自分は宇宙からの侵略者でお前らをロックするために降臨したという荒唐無稽な話です。
しかし設定に無茶があることこそが「ジギー・スターダスト」の真髄でしょう。
ロックとはこういうことだよ説明不能の魅力があるものさ。
そんなデヴィッド・ボウイの自信がうかがえる名曲でしょう。
詩才が全開であふれだす
I'm an alligator
I'm a mama-papa coming for you
I'm a space invader
I'll be a rock 'n' rollin' bitch for you
出典: Moonage Daydream/作詞: David Bowie 作曲: David Bowie
「オレはアリゲーターさ
君たちのためにやってきたパパでありママだよ
宇宙からの侵略者なんだ
君たちのためにロックンロールするビッチになるさ」
歌い出しの歌詞です。
これ以降の歌詞も荒唐無稽なのですがデヴィッド・ボウイの詩才が全開になっています。
ボウイの遊び心やらユーモアが「ジギー・スターダスト」の根底にあることを知るでしょう。

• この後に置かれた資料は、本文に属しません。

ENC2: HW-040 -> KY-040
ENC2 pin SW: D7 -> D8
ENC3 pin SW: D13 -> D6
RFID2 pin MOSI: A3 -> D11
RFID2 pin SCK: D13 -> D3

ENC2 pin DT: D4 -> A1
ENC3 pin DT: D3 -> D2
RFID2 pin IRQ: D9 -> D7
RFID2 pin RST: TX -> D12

彼の全能感のようなものが溢れ出してきてドーパミンを大量に出しながら書いたような曲です。
ミック・ロンソンのギターがしびれます。
A面4曲目「Starman」
瀕死の地球を救うもの
超名曲ですから説明不要かもしれません。
すべての曲が名曲であるアルバム「ジギー・スターダスト」でも抜き出た印象があります。
本国イギリスではボウイにとって久しぶりにシングルがヒットしました。
ラジオからジギーのメッセージが流れます。
「Starman」が瀕死の地球を救うだろうと訴えるのです。
これについてはWikipediaにボウイの興味深いインタビューが転載されています。

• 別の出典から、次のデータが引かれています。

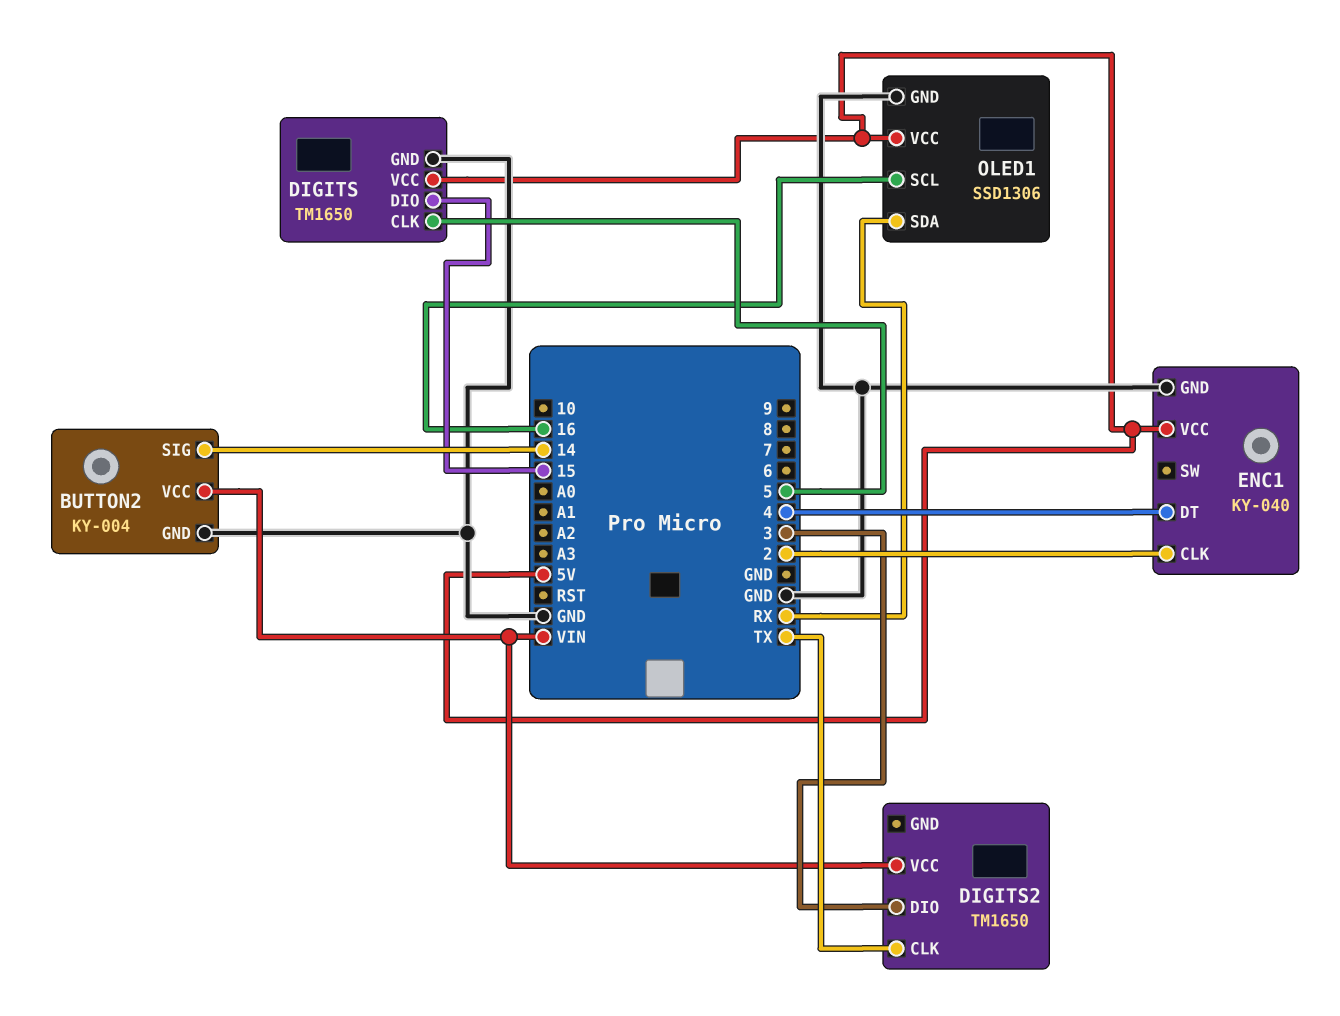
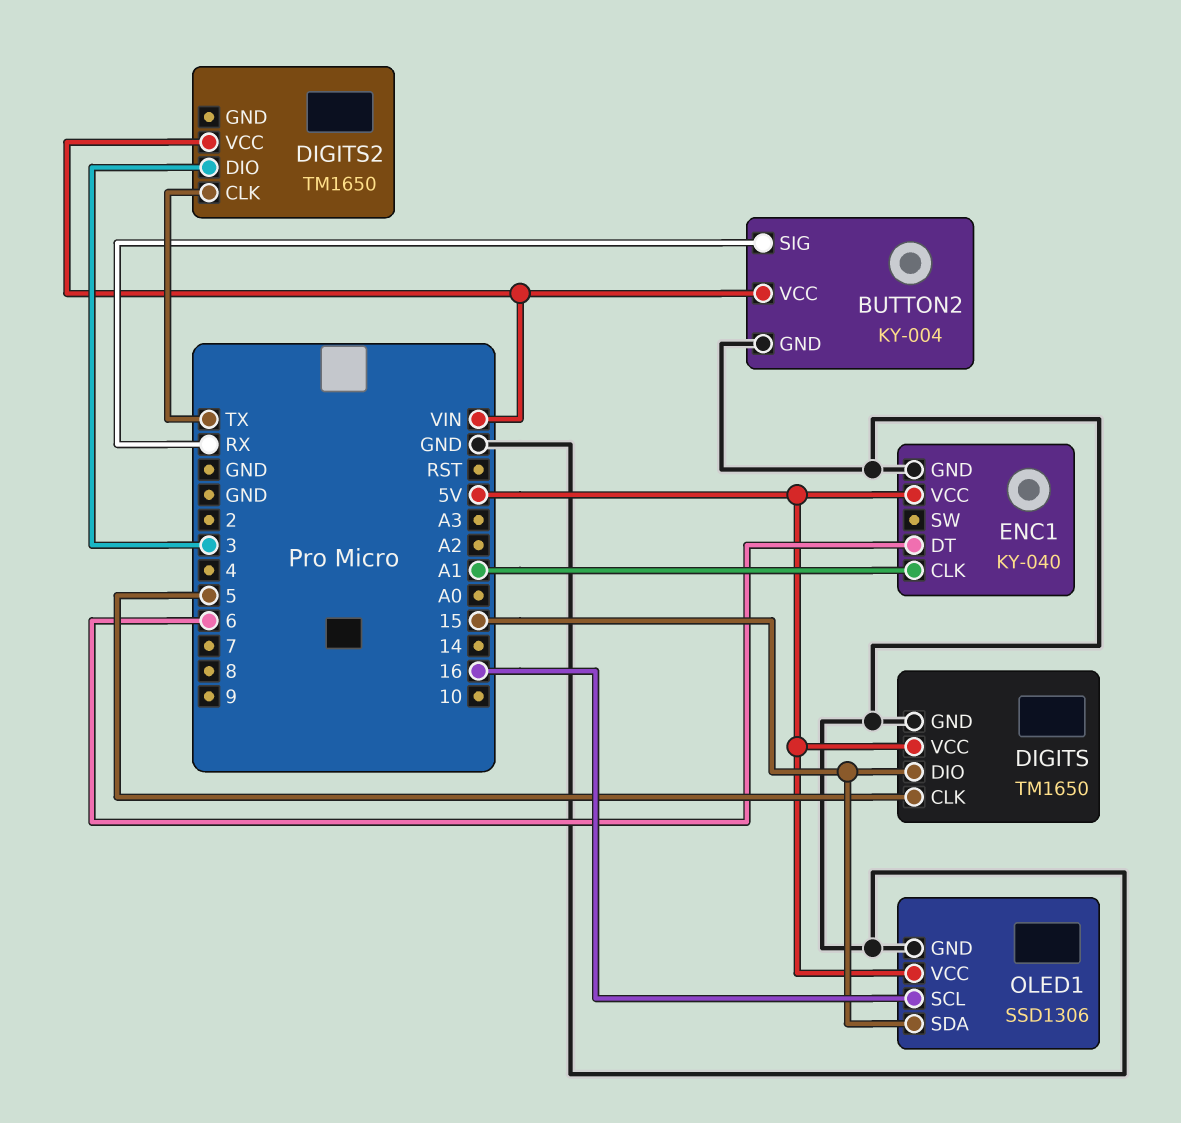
BUTTON2 pin SIG: 14 -> RX
ENC1 pin CLK: 2 -> A1
ENC1 pin DT: 4 -> 6
OLED1 pin SDA: RX -> 15

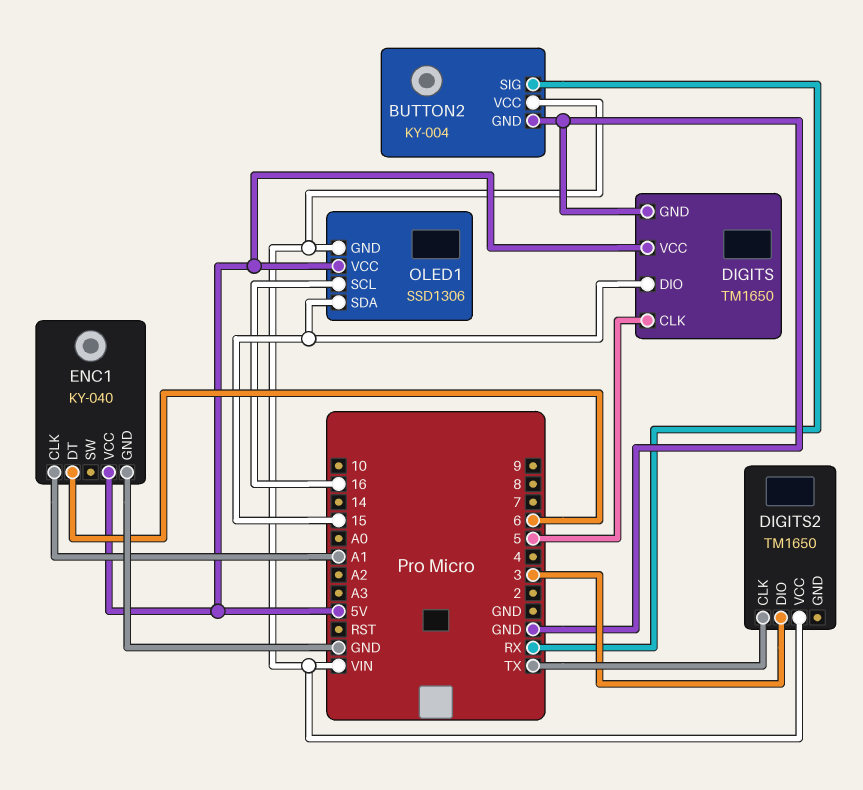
OLED1 pin GND: GND -> VIN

大いなる者たちが到来して世界は終わる。それらは本当のことを言えばブラックホールだ、(中略)ジギーは夢の中で、大いなる者たちからスターマンの到来を作曲するように忠告される。だから彼は「スターマン」を作曲する。この曲は人々が耳にする最初の希望のニュースだ。
出典: https://ja.wikipedia.org/wiki/スターマン_(曲)
ブラックホールについて1972年の知識がどの程度のものだったかは分かりません。
あの空間に何がしかの意識を持ったものが本当に存在できるのか。
しかし「ジギー・スターダスト」でそうした疑問は野暮でしょう。
すべてが荒唐無稽な話です。
指摘するまでもなくかなりの部分をSF的な発想に依拠しています。
それでも希望を歌うボウイの声に心の底からうっとりさせられるのです。
音楽の魔力とはこういうものだと思い知らされるでしょう。
作詞作曲はジギーによる
He told me
Let the children lose it
Let the children use it
Let all the children boogie
出典: Starman/作詞: David Bowie 作曲: David Bowie
「スターマンが僕にいうんだ
子どもたちを夢中にさせてって
子どもたちに楽しんでもらおうって
すべての子どもたちをブギーでロックさせようって」
完全な意訳です。
このロックなニュアンスは原詩で味わった方がストーレートに伝わります。
スターマンが天空で待っているという素敵な状況にワクワクする僕の視点で歌詞を紡ぎました。
作詞作曲はジギー・スターダスト。
地球があと5年で死滅すると絶望する人々にとって最初の希望のニュースです。
A面5曲目「It Ain’t Easy」
アメリカ合衆国のSSW(シンガー・ソング・ライター)であるRon Daviesの楽曲です。
本人よりもデヴィッド・ボウイのヴァージョンの方が有名になってしまいました。
「神のご加護により私たちは困難を乗り越えることができる」
この曲のそんなラインが「ジギー・スターダスト」のために必要だったのかもしれません。
一方で悲観的な内容も歌います。
タイトル「It Ain’t Easy」そのままの内容です。